Ms. Sosnina (Russian Federation) said that, under the Principles of Social Services Act adopted in 2013, steps were being taken to ensure that adults and children with disabilities were able to live in non-institutional settings. Families of children with disabilities were entitled to a range of services in the home or in rehabilitation institutions, including educational and psychological services, as well as financial support of over 5,000 roubles per month. A system of early support was being developed to ensure that such families received assistance as early as possible in the child’s development. With regard to psychoneurological institutions, deinstitutionalization was under way, and steps were being taken to provide alternatives, such as assisted living, for as many persons with mental disabilities as possible.
Mr. Lekarev (Russian Federation) said that some parties had called for the closure of such institutions, but the issue was highly sensitive. Practical procedures were first developed in conjunction with regions that were prepared to take the requisite action. Legislative norms or regulations were then implemented. Approximately 150,000 persons were currently receiving institutional services. Pending deinstitutionalization, the activities of existing institutions were being rendered more transparent through active social monitoring and State oversight.
Ms. Terekhina (Russian Federation) said that the Ministry of Education and Science had developed a federal database concerning children who were deprived of family care. About 50,000 children were currently registered in the database, including some 16,000 children with disabilities. They lived in care institutions, but vigorous action was being taken to promote their deinstitutionalization. Meanwhile, the Government was making every effort to ensure that the conditions in such institutions resembled as closely as possible those prevailing in a family environment and that the children attended schools in the neighbourhood rather than within the institutions. Road maps had been developed in each region for that purpose. Oversight was conducted by guardianship or managerial boards whose members included representatives of civil society organizations. The conditions in care institutions were also monitored twice a year by independent organizations. Cruel treatment of children in such institutions was entirely unacceptable. Whenever cases were identified, the perpetrators were prosecuted. All institutions were required to meet nutritional standards established at the federal level.
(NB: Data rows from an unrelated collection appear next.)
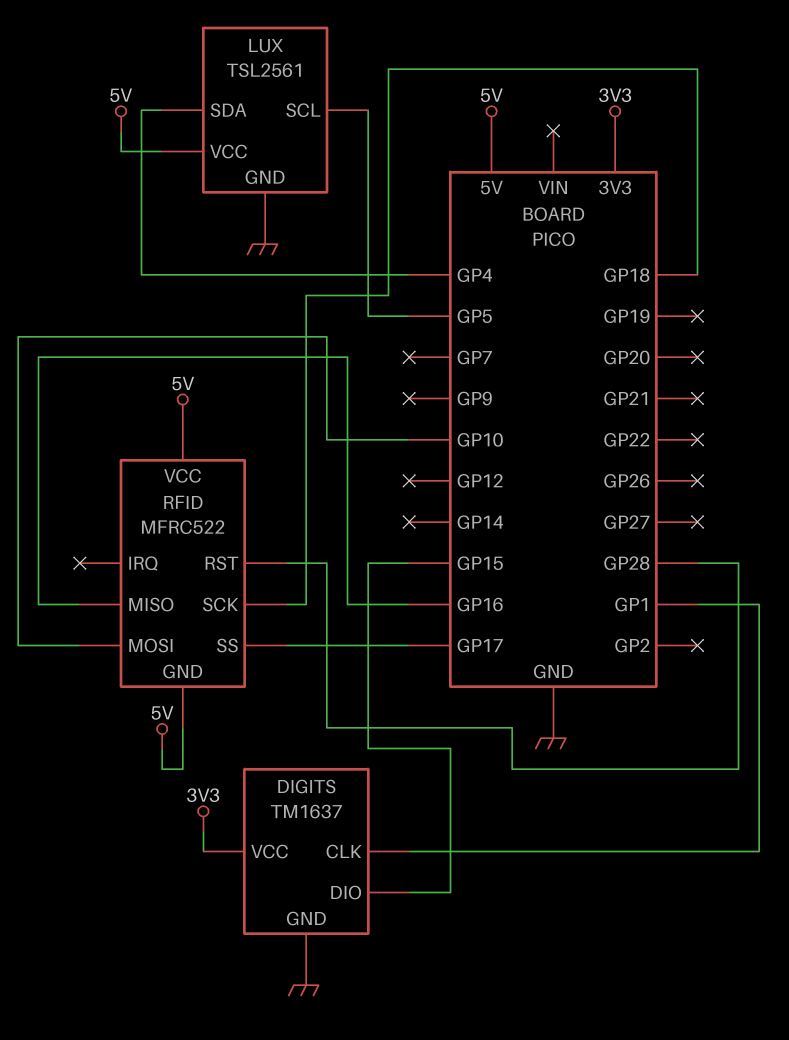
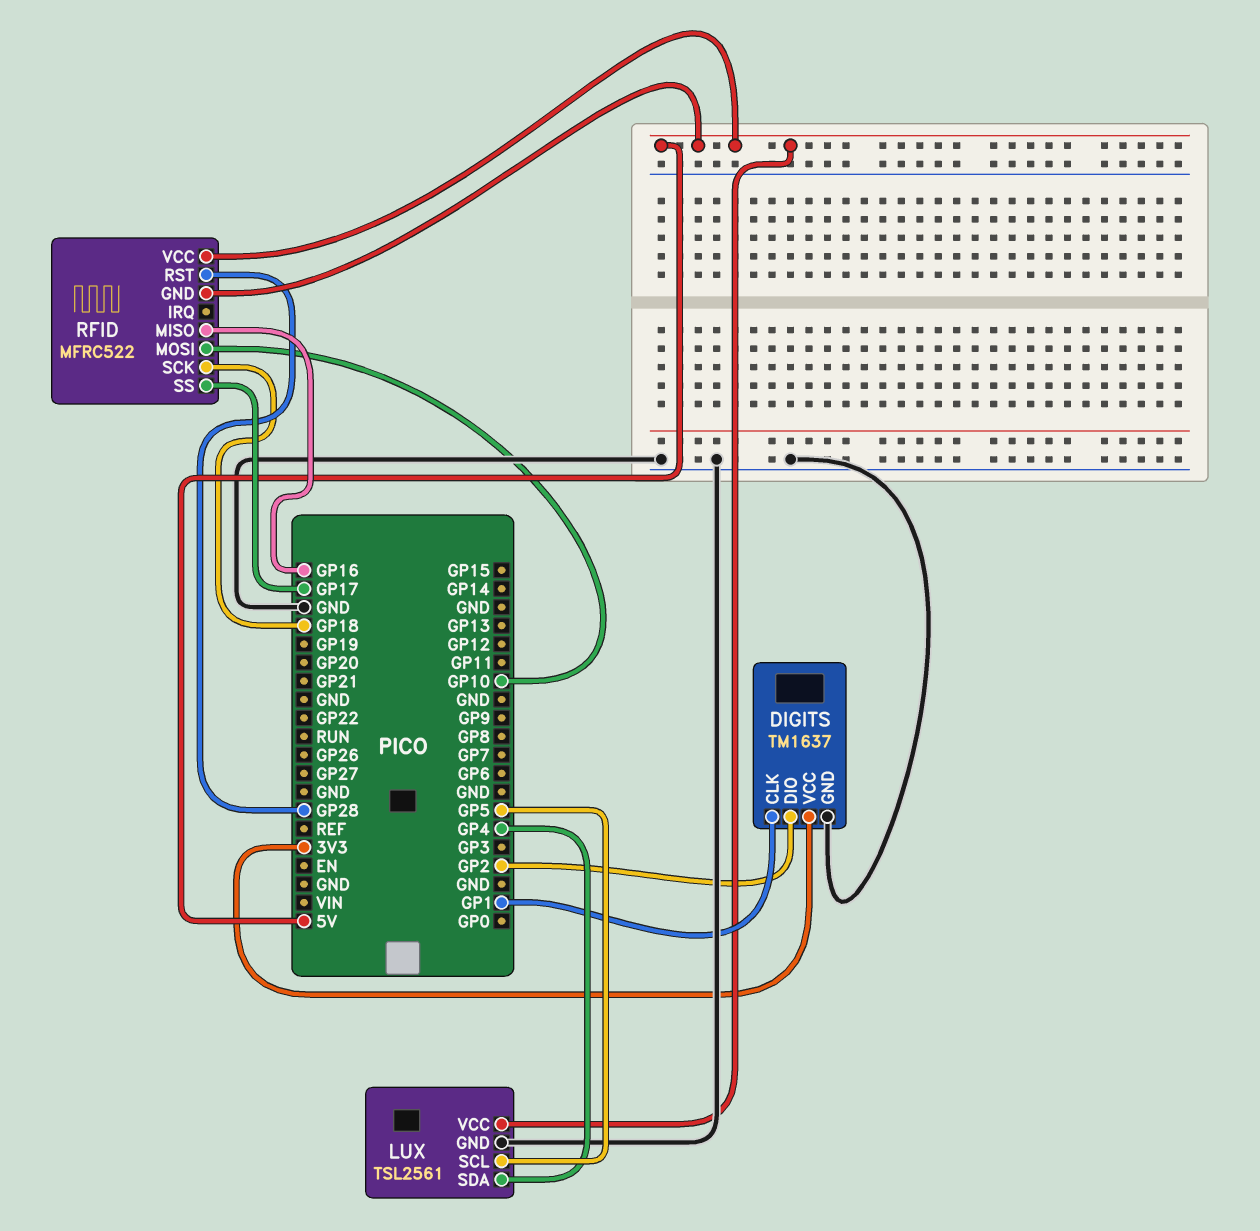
DIGITS pin DIO: GP15 -> GP2

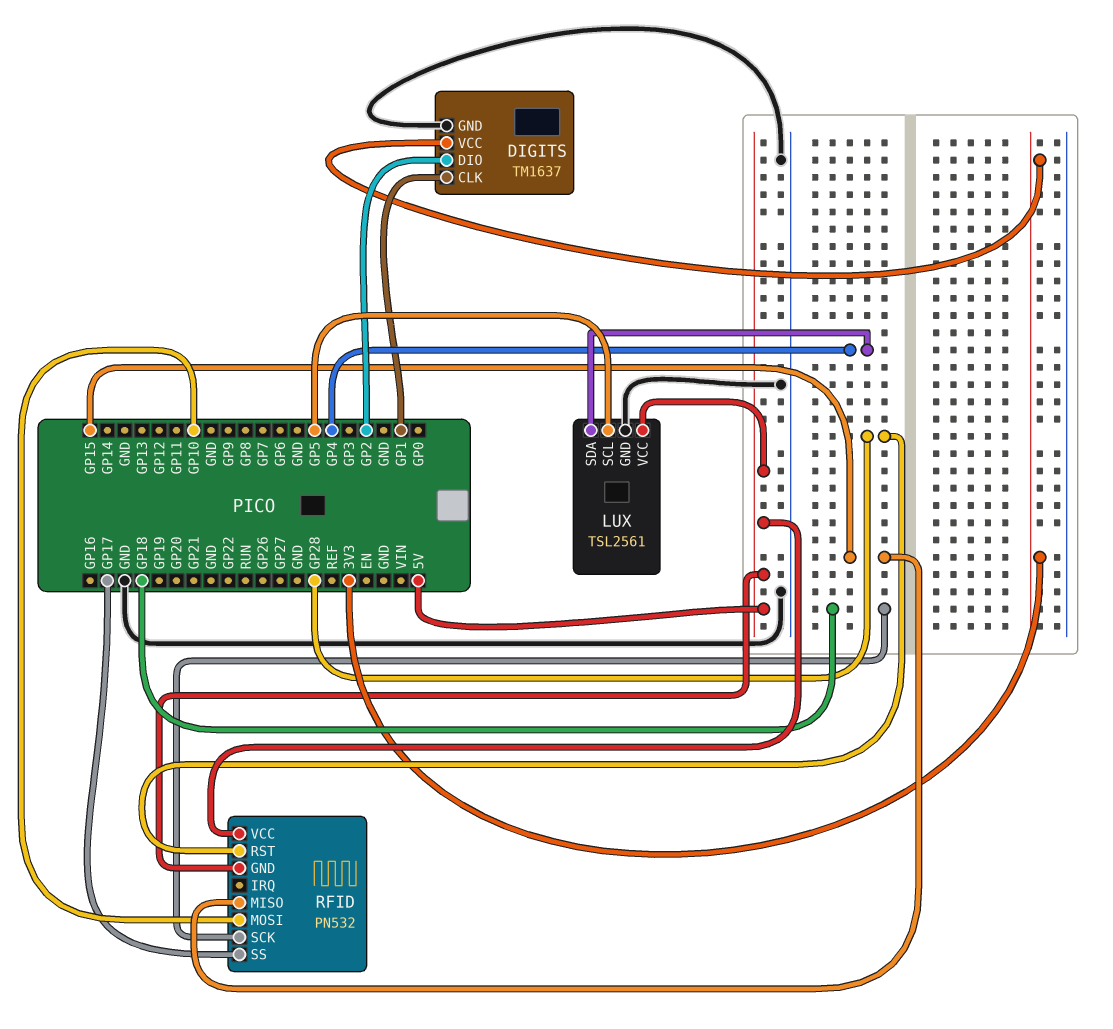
RFID: MFRC522 -> PN532
RFID pin MISO: GP16 -> GP15

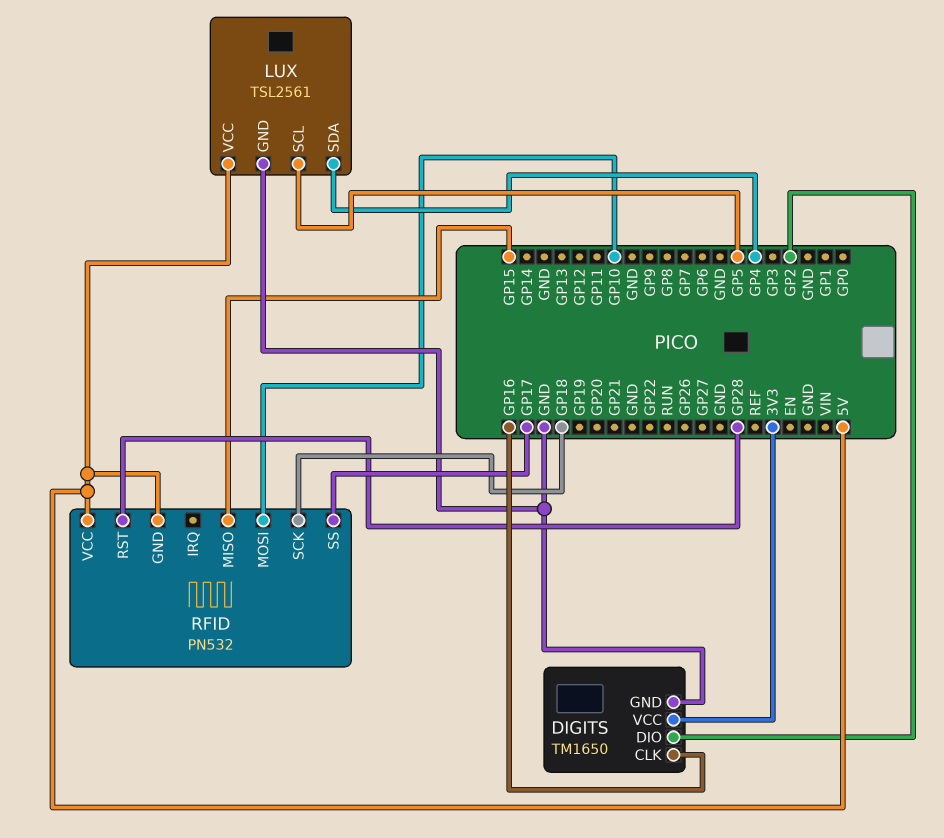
DIGITS: TM1637 -> TM1650
DIGITS pin CLK: GP1 -> GP16

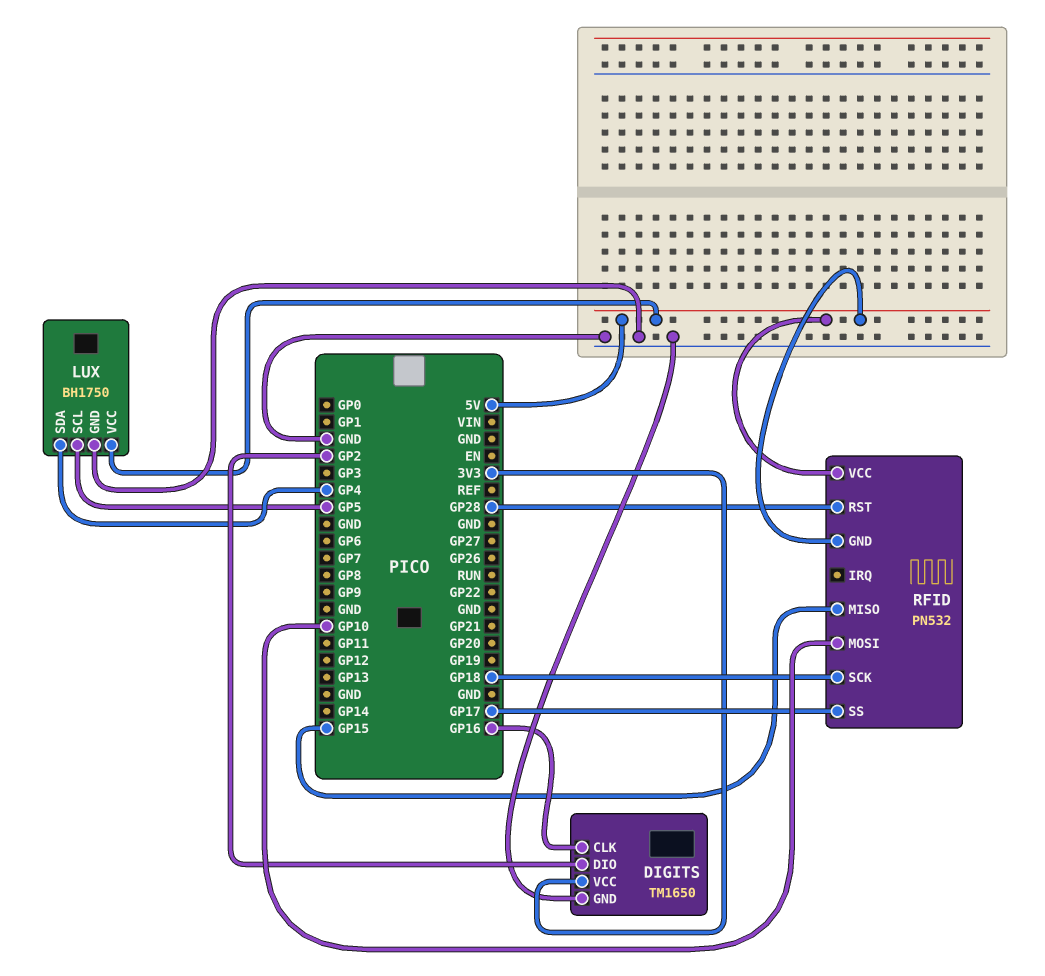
LUX: TSL2561 -> BH1750

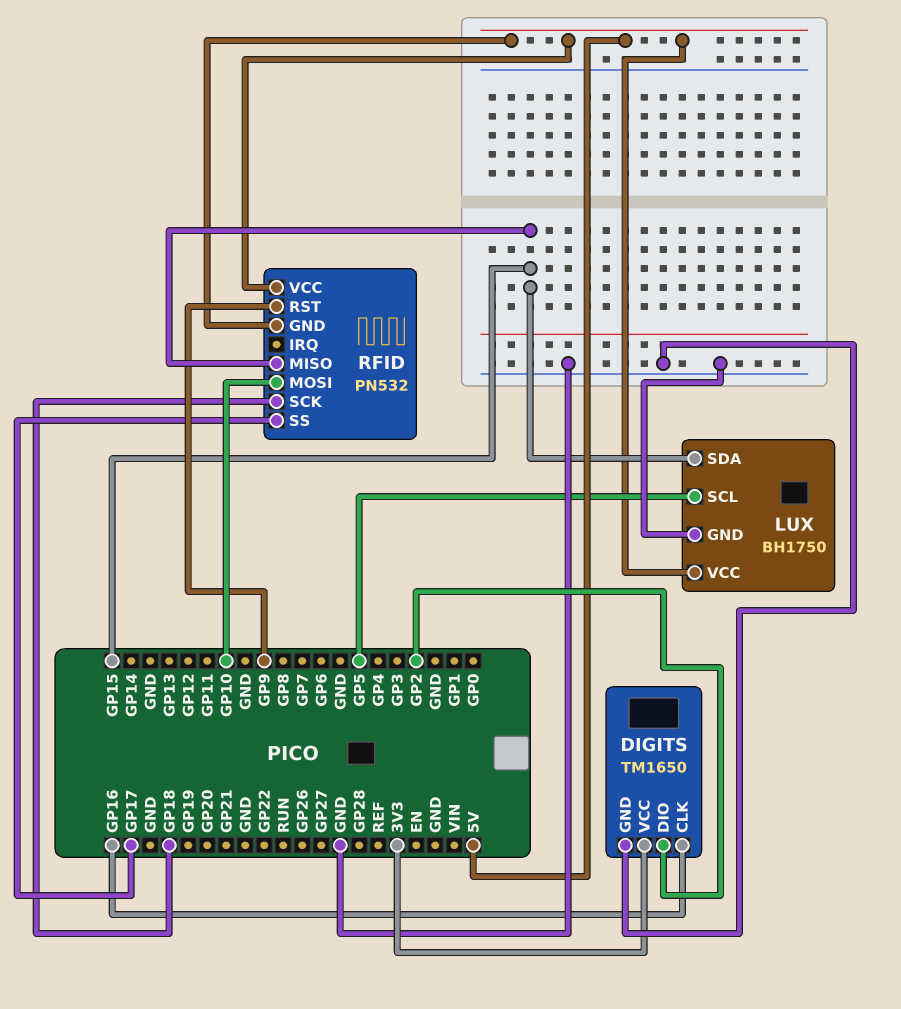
LUX pin SDA: GP4 -> GP15
RFID pin RST: GP28 -> GP9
Mr. Lekarev (Russian Federation) said that terms such as “persons who are not fit to work” were no longer used, and action was being taken to find employment for persons with disabilities.
Ms. Terekhina (Russian Federation) said that the term “persons with mental retardation” in the law on education was being replaced by the term “persons with intellectual impairments”. The reference in the law to “children with health limitations” was being replaced by “children with special educational needs”.
Mr. Korneev (Russian Federation) said that the legislation aimed at combating discrimination did not divide discrimination into distinctive subcategories. All types of discrimination were prosecuted.
Mr. Lekarev (Russian Federation) said that, unfortunately, there was no nationwide organization representing the interests of persons with intellectual disabilities. He hoped that existing regional organizations would eventually establish organizations at the federal level. At all events, the federal authorities maintained close contact with regional organizations and took account of their views when developing policy measures.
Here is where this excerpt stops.